Take a look at photos from the fifth day of Phase 1 of offseason workouts for the 2019 Washington Redskins.

4. There's a much higher probability of trading down than trading up.

For the last couple of drafts the Redskins have executed trades in which they moved back to acquire more picks – a strategy they have used to stockpile more talent that has paid off in certain circumstances.

Last year, they traded with the 49ers to move back in the second round, only to acquire better late-round draft choice and still select running back Derrius Guice with the 59th-overall pick. It has its benefits.

According to Williams, it’s a much more likely scenario than the team trading up to acquire a player – presumably a quarterback – in this year’s draft.

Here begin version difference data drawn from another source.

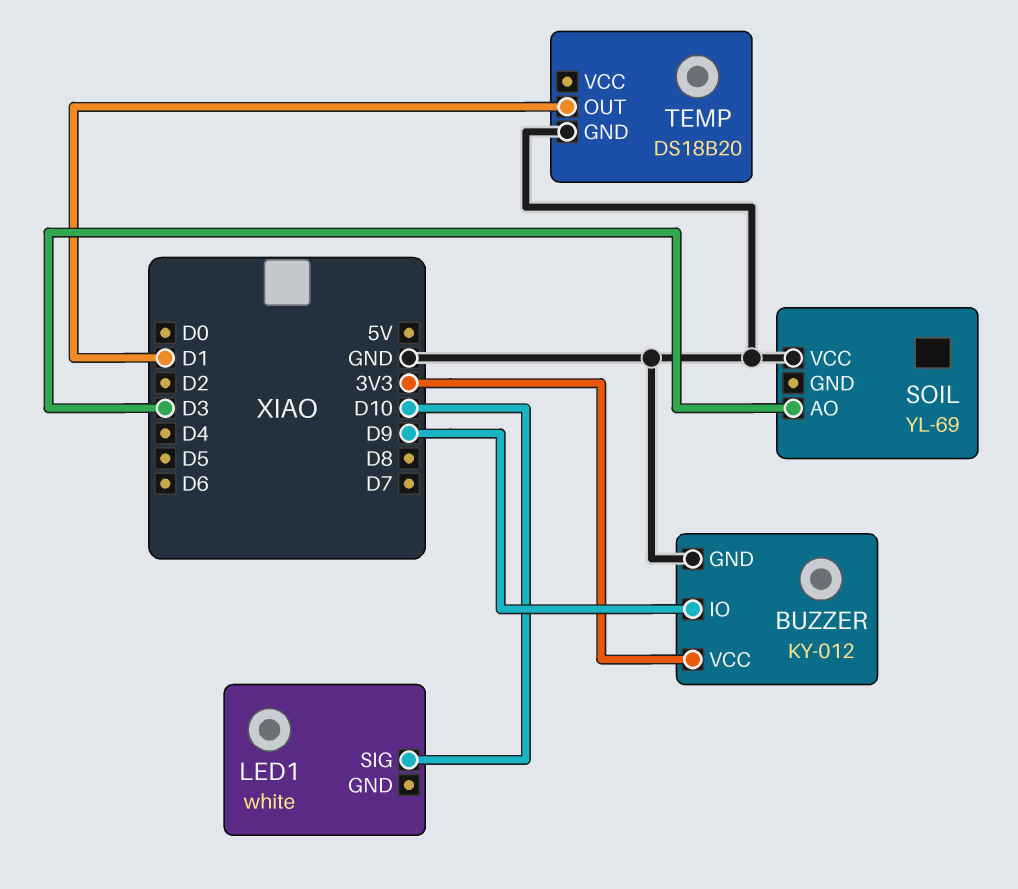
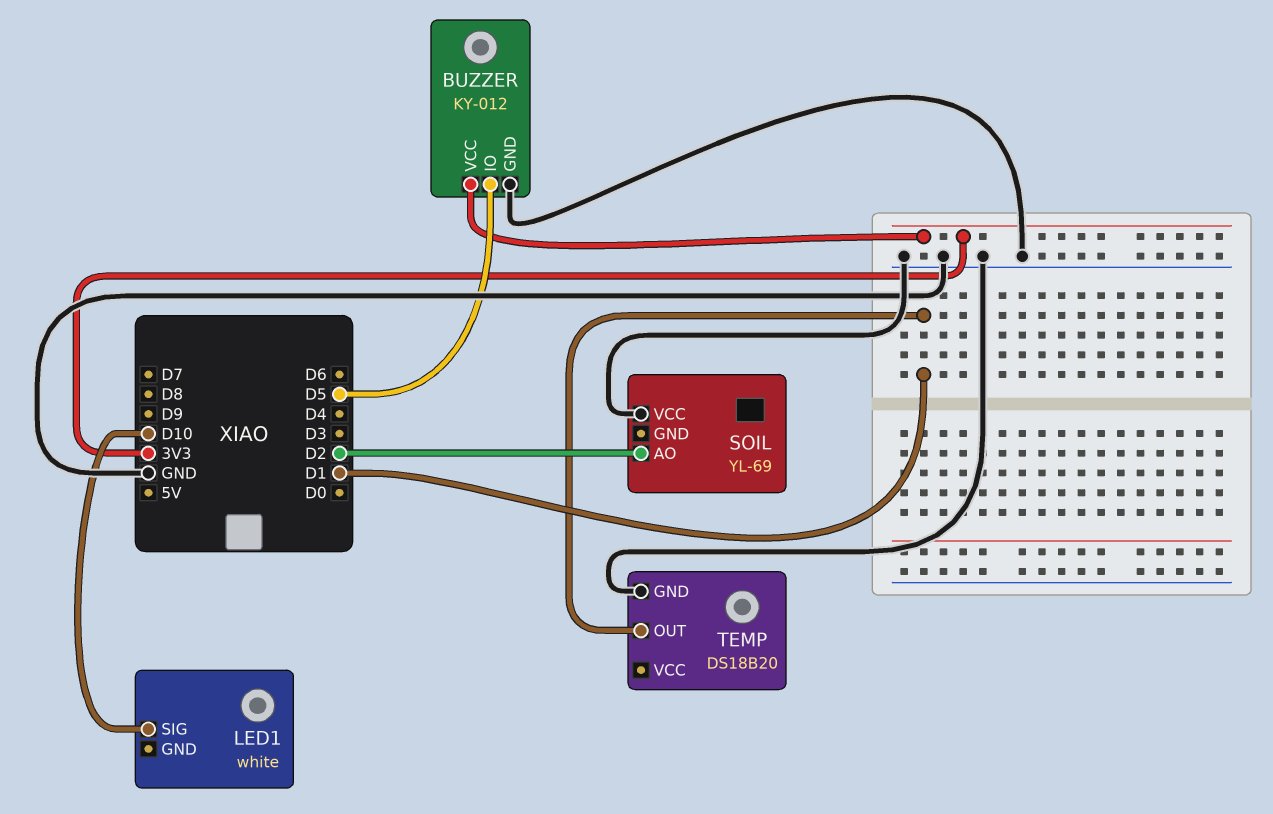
BUZZER pin IO: D9 -> D5
SOIL pin AO: D3 -> D2

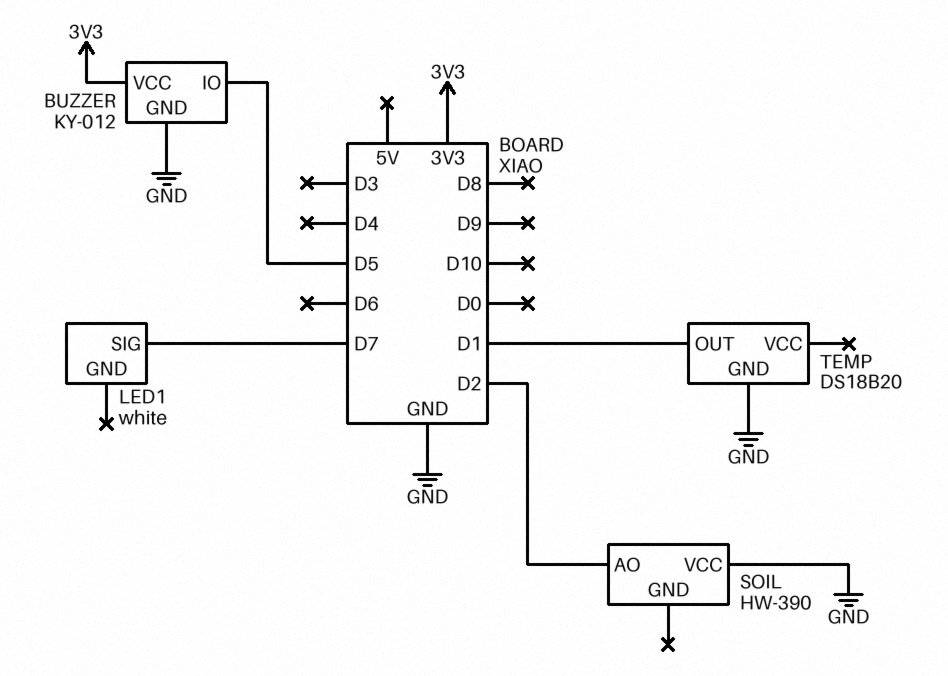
LED1 pin SIG: D10 -> D7
SOIL: YL-69 -> HW-390

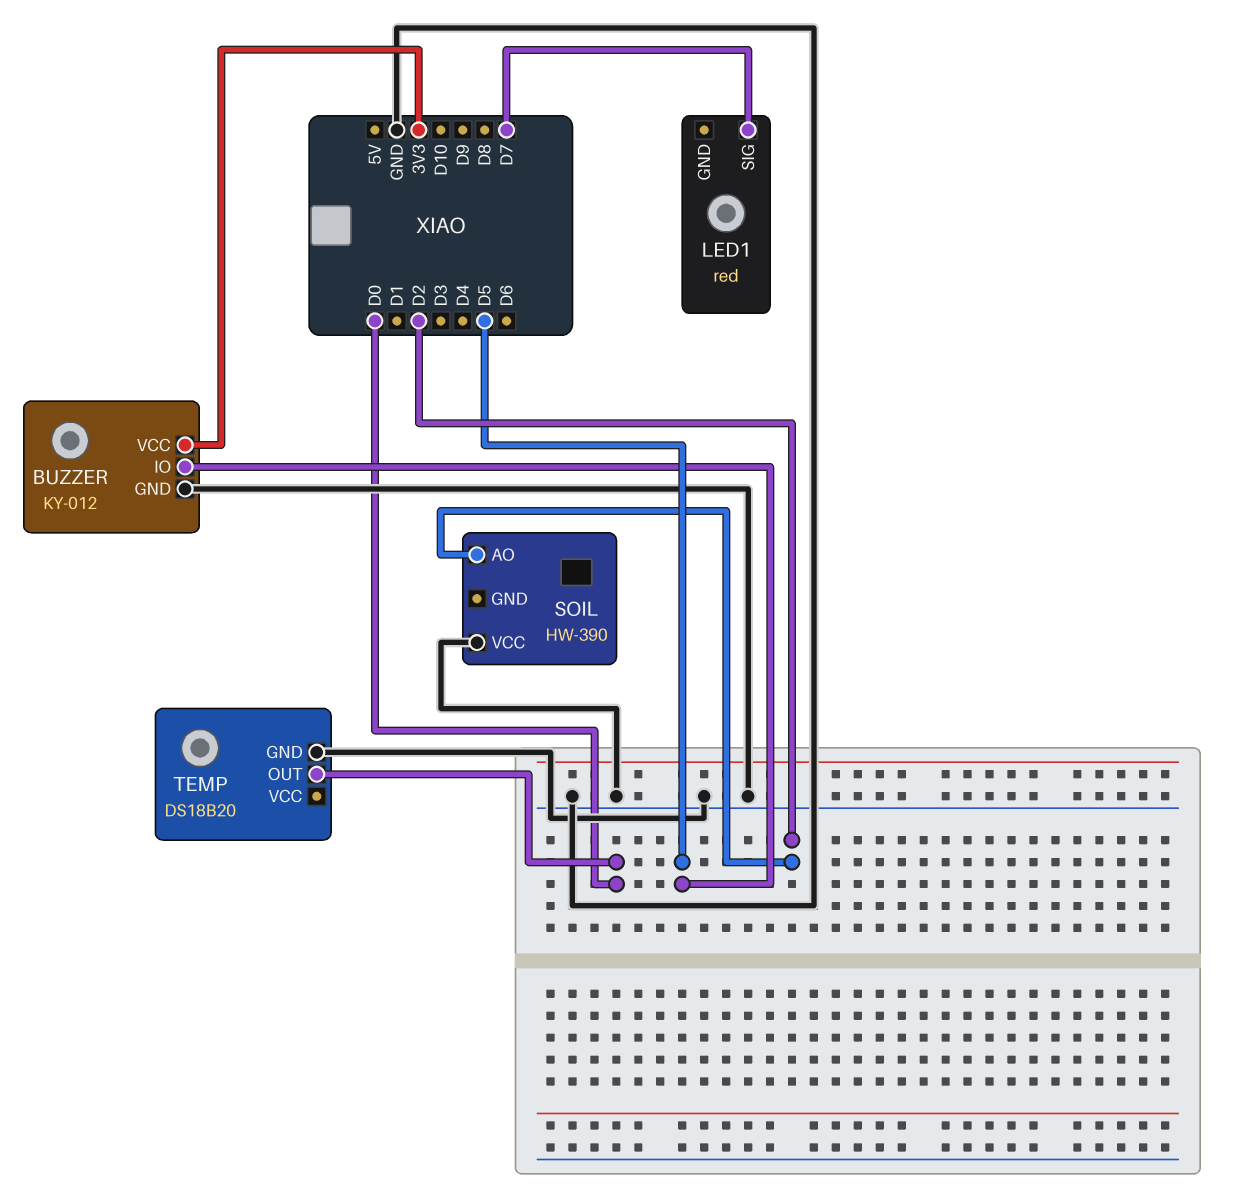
LED1: white -> red
TEMP pin OUT: D1 -> D0

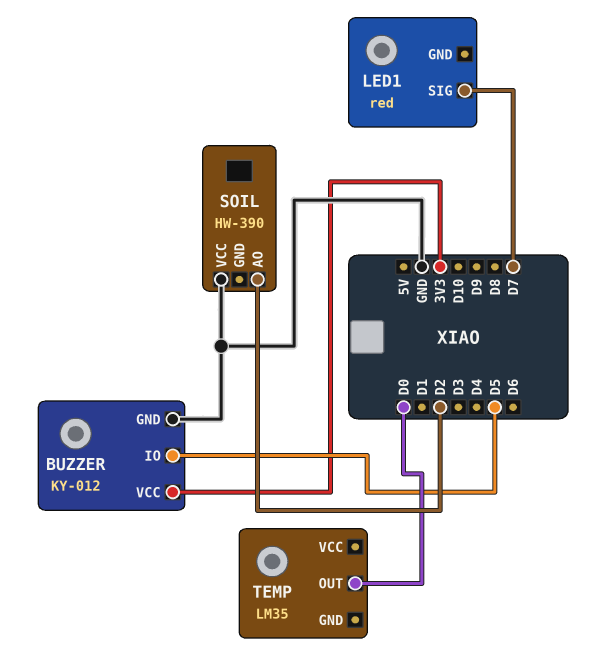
TEMP: DS18B20 -> LM35
TEMP pin GND: GND -> none

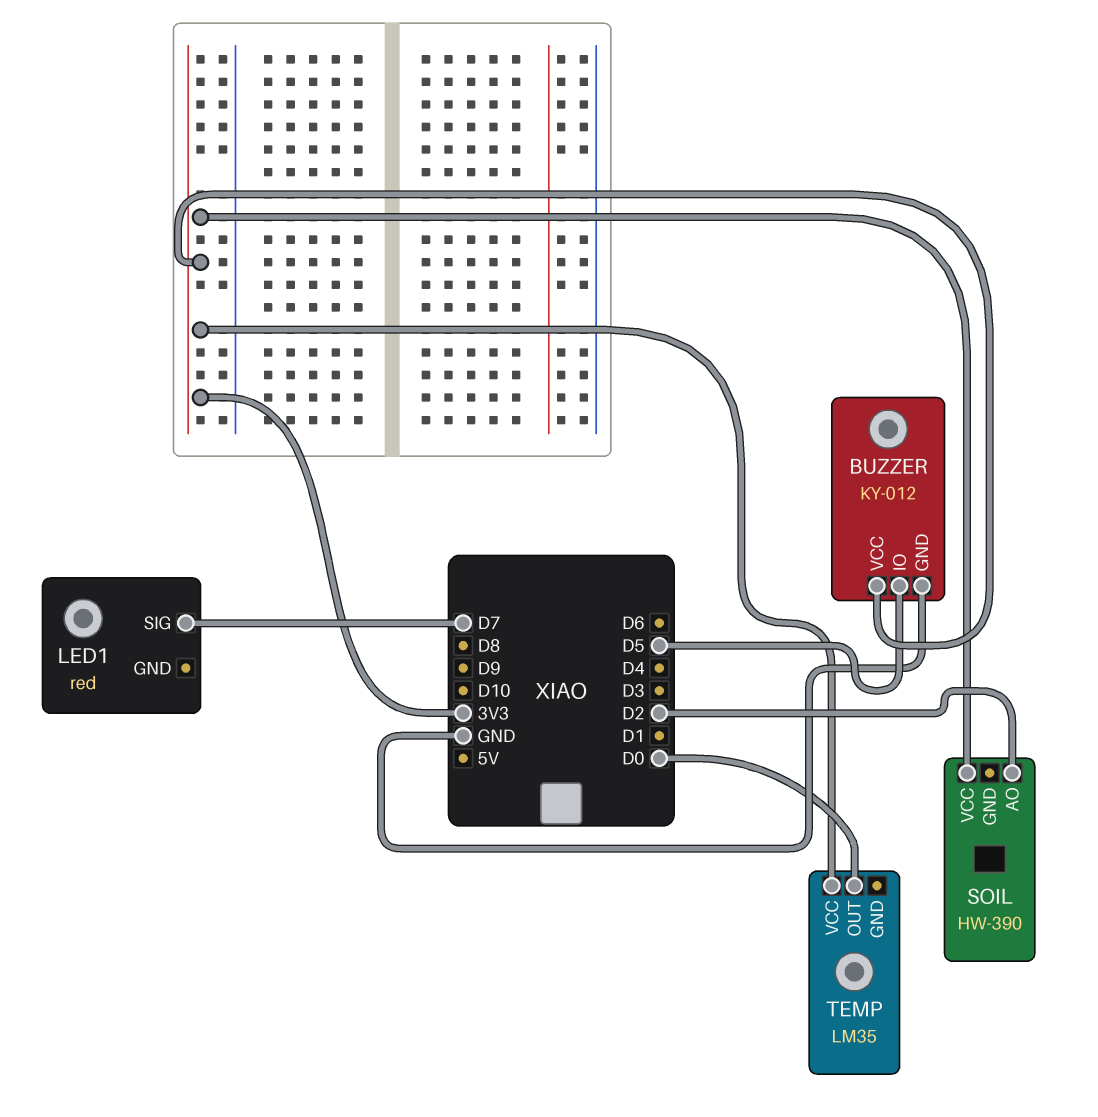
SOIL pin VCC: GND -> 3V3
TEMP pin VCC: none -> 3V3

“The chance of trading up is a lot slimmer than trading back,” Williams said. “I think where we are and what we’re trying to do here with this football team, you know, we don’t make a move either way we got to work with what we have. I feel pretty good about that, but if we got a chance to trade back it all depends on who’s there and if that trade back comes and whether not you really like that guy and you want him on your football team or you put yourself in a position to get a couple more draft picks or some other players that are out there. I’m going to go on the record and say that’s a possibility that we won’t trade up, but there’s a great possibility we’ll trade back if that opportunity came."

5. Williams sees Ryan Anderson as one of the team’s starting outside linebackers right now

With linebacker Preston Smith moving onto the Packers in free agency, that leaves an open starting spot opposite Ryan Kerrigan. According to Williams, “if we had to play today,” Anderson would fill that void.

“I think that's the only way you look at it,” Anderson said. “If you look at the time Ryan played last year, the number of times he played and the impact -- if you sit down from a percentage standpoint, the number of plays that he played, he was pretty impactful when he played. We feel pretty good about where Ryan is today.”

The Redskins, of course, could still find an edge rusher in the draft, one that could complement Kerrigan and a bulked up defensive line that has made the middle of the pocket a dangerous place for quarterbacks to linger.

There will be battles to come for the outside rusher position, but the Redskins want to see a full return on their second-round investment in 2017.